My thought process was that once the projects are split I could develop with more ease, and also I could spawn independent API instances and plug them in a load balancer (although all of them would still use the same database).

On the other hand, this split is causing many dependency issues since the original project was Spring boot and the data project is not going to be 'runnable' (so it can't depend on the boot plugin as I read). But this is a question for stackoverflow only if the achitecture is right.

TL;DR questions

  • Is it correct to use a project with both domain and service layer, as a library?
  • Is it correct to access the same database with more than one application?
  • If not, what is the correct form of acessing data (read and write) from instances of an api project (to load balance)?
Foi útil?

Solução

Before I get into splitting up your project, I'd like to make an observation on your load testing:

  • Tomcat's limit is roughly 1,000-4,000 concurrent users per minute, for a single instance
  • Tomcat is the default web server for Spring Boot apps unless you specifically change that in your POM.
  • Simply adding another instance with a load balancer in front can increase the number of concurrent users per minute--assuming your service is truly idempotent and there are no other limitations

Your limitations might be your web server, database server, RAM, etc. Make sure you fully understand the nature of the rate limiting. The concept of splitting up your spring boot app into multiple spring boot apps (micro or at least smaller services) is not a guarantee to improve performance. You are introducing complexity that you don't have now.

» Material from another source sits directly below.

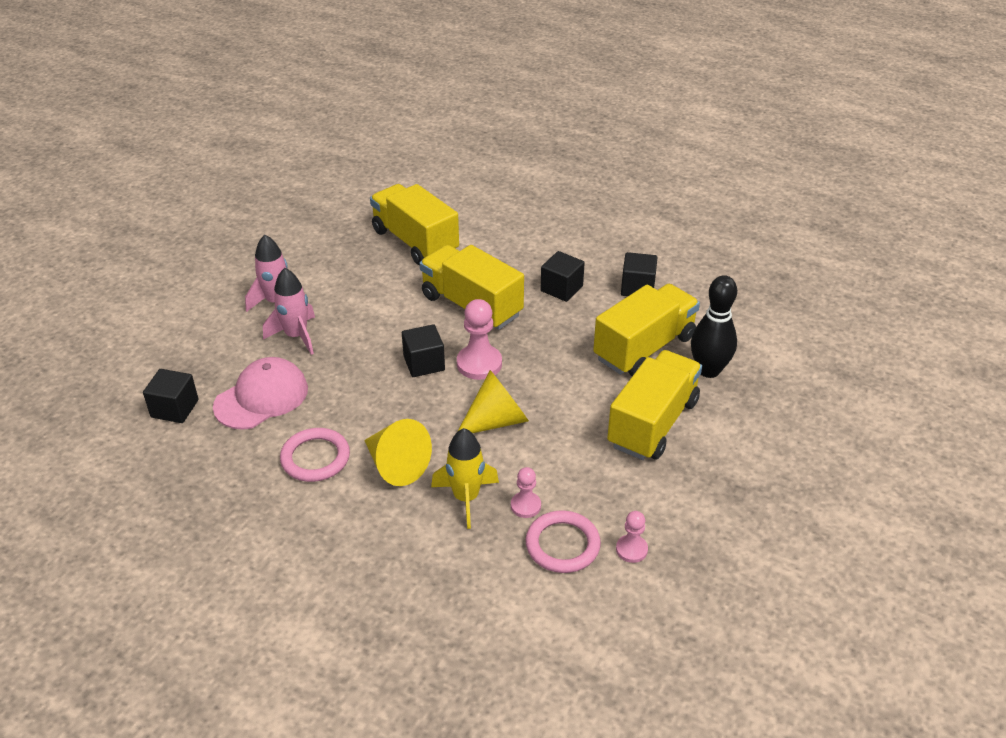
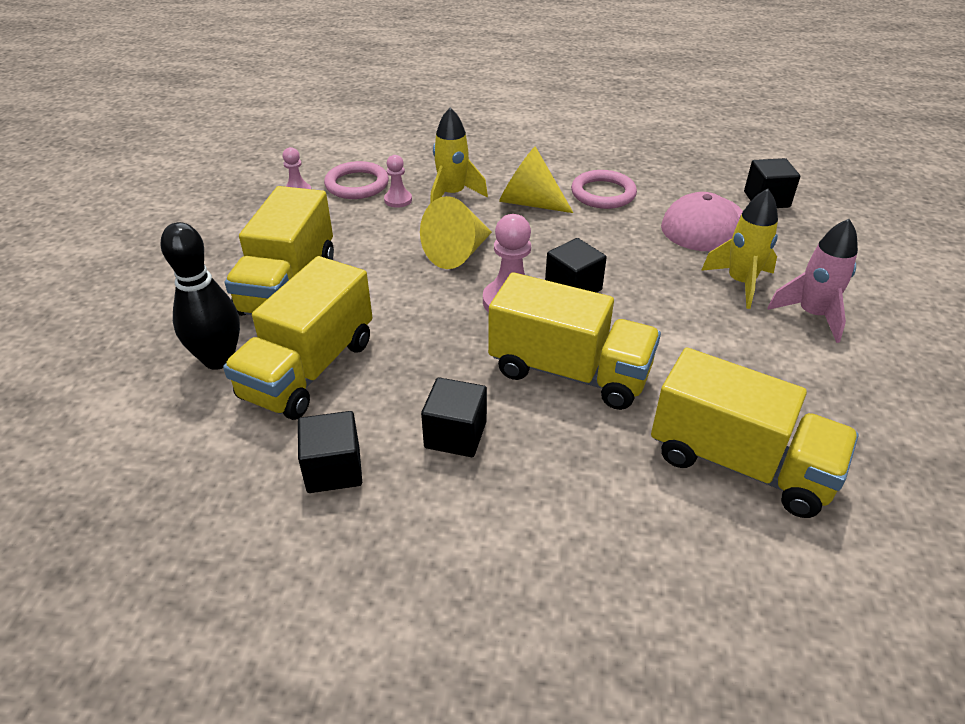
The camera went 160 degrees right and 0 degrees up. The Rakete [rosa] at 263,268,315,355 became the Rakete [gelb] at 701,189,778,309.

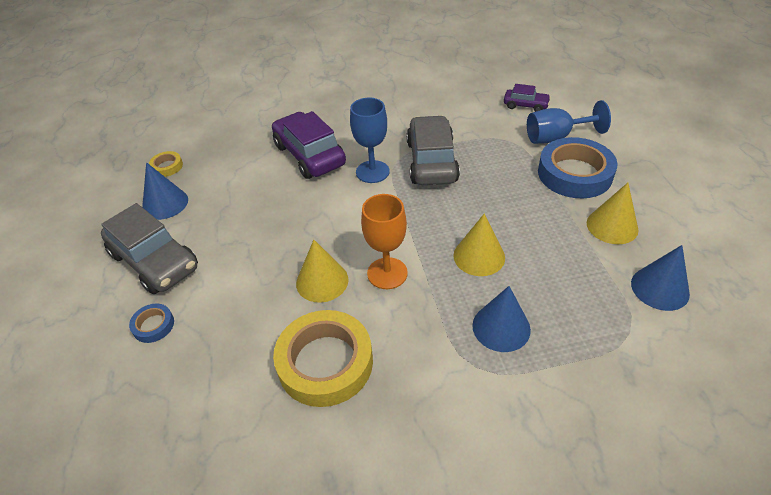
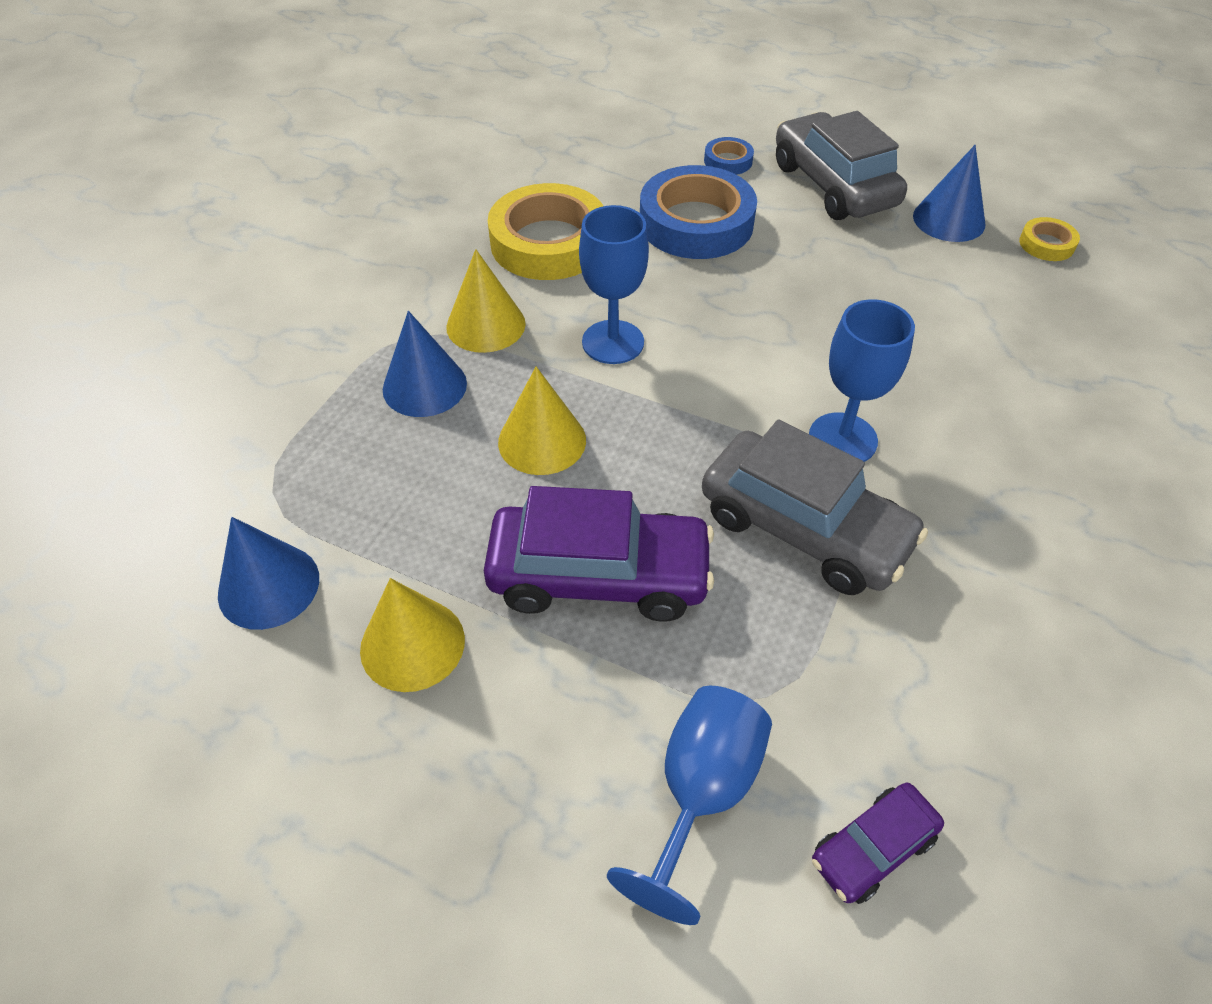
The camera went 125 degrees right and 5 degrees up. The Auto [lila] moved from 272,111,346,179 to 484,486,714,622. The Kegel [gelb] moved from 296,240,349,303 to 446,249,526,353. The Klebeband [blau] moved from 538,137,618,198 to 640,165,757,259. The Kelch [orange] at 361,194,408,289 became the Kelch [blau] at 579,205,649,364. The Auto [grau] at 101,203,198,294 turned 75 degrees clockwise.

Is it correct to use a project with both domain and service layer, as a library?

Yes. It's actually not uncommon to have your data abstraction layer as a library, and simply include it as a dependency.

However, if you are persuing the goal of microservices, it is more common that each microservice remain as isolated from other services as possible.

Is it correct to access the same database with more than one application?

There's a bit of debate over this, but in this case I would opt for a very pragmatic, yes.

If you were starting up a new microservices project, then you might argue that separate databases per service is more correct. I'm not personally so resolute on this, and in your case you are modifying a legacy system that is working. Keep the types of changes and size of change as small as possible so you have hope of getting done.

If not, what is the correct form of acessing data (read and write) from instances of an api project (to load balance)?

Honestly, the secret sauce to microservice architecture's ability to scale has to do with being able to spin up service instances to meet demand, and then spin them down when you don't need them anymore. This allows you to scale on demand and save money where possible.

The difference between scaling microservices and a monolithic services has to do with granularity. If it's just one small part of your app that is getting hammered, you can spin up the microservice(s) that pertain to that small part instead of the whole thing.

There's a whole infrastructure to monitor and manage your services, which add in some additional complexity. You don't get something for nothing.

Outras dicas

Wanting to reuse a service layer as a library probably means the way that the services were decomposed wasn't correct. Each microservice should be its own domain. The domain model, assuming it is just plain DTOs might work, but it exposes a serious coupling risk in the long term.

Definitely not, that way is just pain and again points to the decomposition of the services not being along the correct domain lines.

If service A wants to interact with service B you make web calls.